Seymour, William J.

Seymour, William J.
( 1870-1922 )
   leader of Azusa Street revival and early Pentecostalist
   William Joseph Seymour was born on May 2, 1870, in Centerville, Louisiana. From 1890, he was associated first with Methodism and then with a Holiness group, the Evening Lights Saints. He came to accept the Holiness emphasis on sanctification, an experience of God that allowed believers to be free of outward sin and perfected in love.
   Living in Cincinnati with the Saints, he lost an eye to smallpox and decided to become a minister. He was ordained by the Church of God (Ander-son,Indiana). His travels led him in 1903 to Houston, Texas, where he met Charles Fox Parham and learned from him of the baptism of the Holy Spirit and speaking in tongues. He saw the baptism as an empowerment for those already sanctified.

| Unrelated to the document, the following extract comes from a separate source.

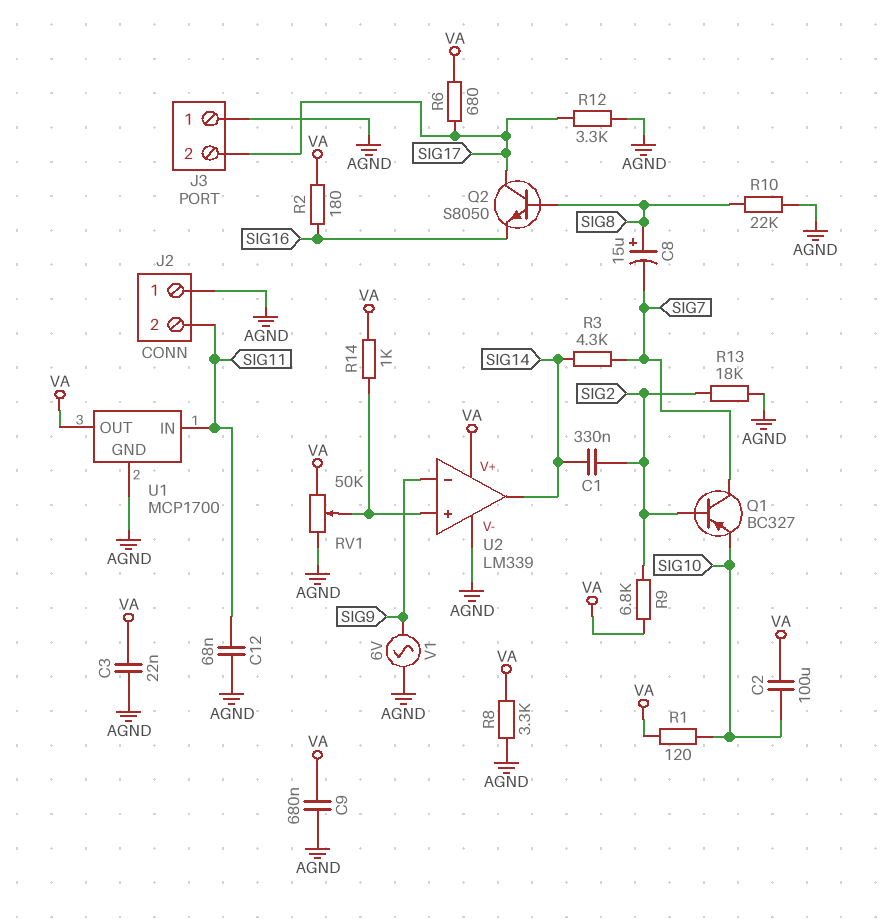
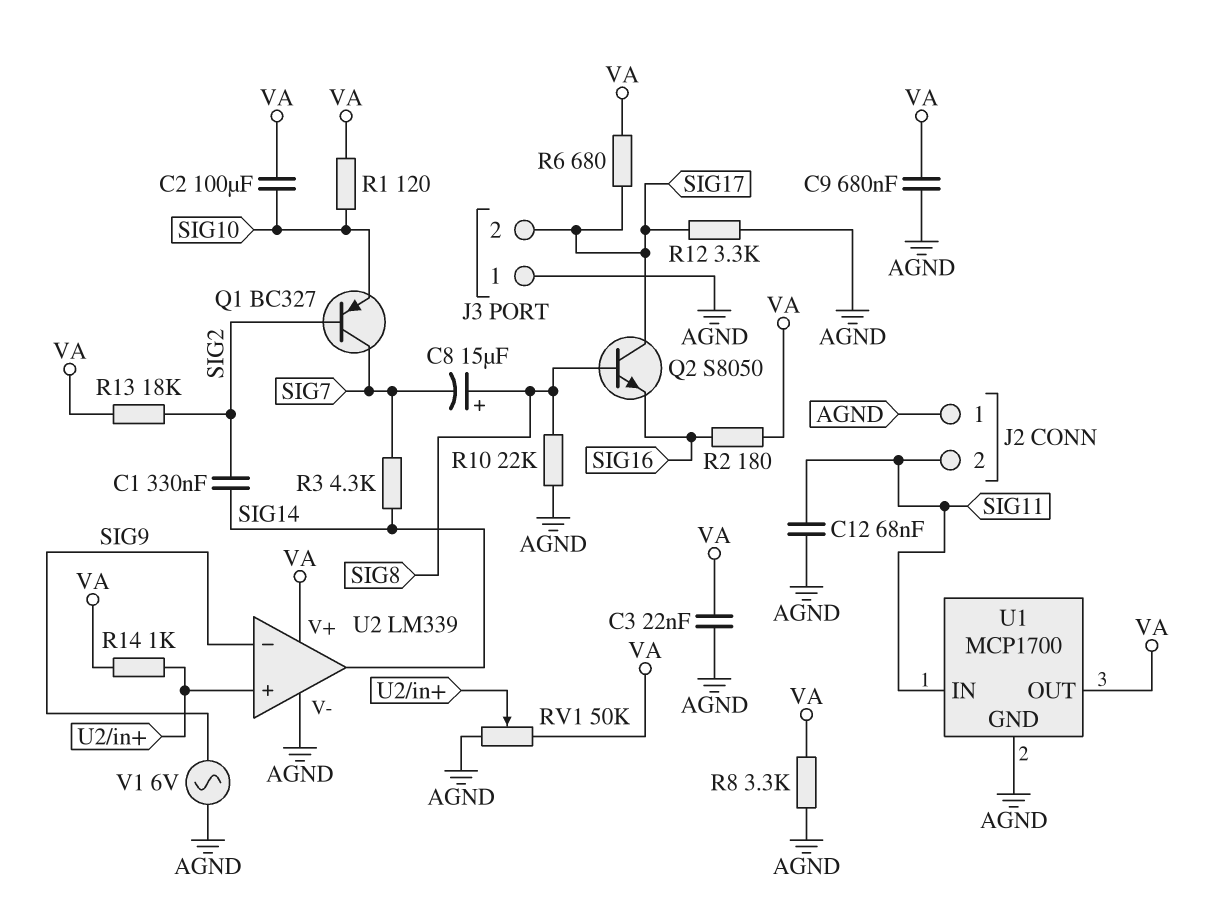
R9: 6.8k (SIG2, VA) -> none
R13: 18k (AGND, SIG2) -> 18k (SIG2, VA)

   In 1906, Seymour became the pastor of a small church in Los Angeles. When he tried to introduce his new ideas, he was locked out. He began to hold services in the home of Richard D. and Ruth Asberry on Bonnie Brae Avenue.
   on April 9, the baptism experience occurred to two worshippers, Jennie Evans Moore (1883-1936, whom Seymour later married) and Edward Lee. Seymour received the experience on April 12. Crowds began to gather as the news spread, so the group moved to a former African Methodist Episcopal Church building, then being used as livery stable. Seating was arranged and a pulpit constructed from two boxes. Seymour found personal accommodations on the second floor.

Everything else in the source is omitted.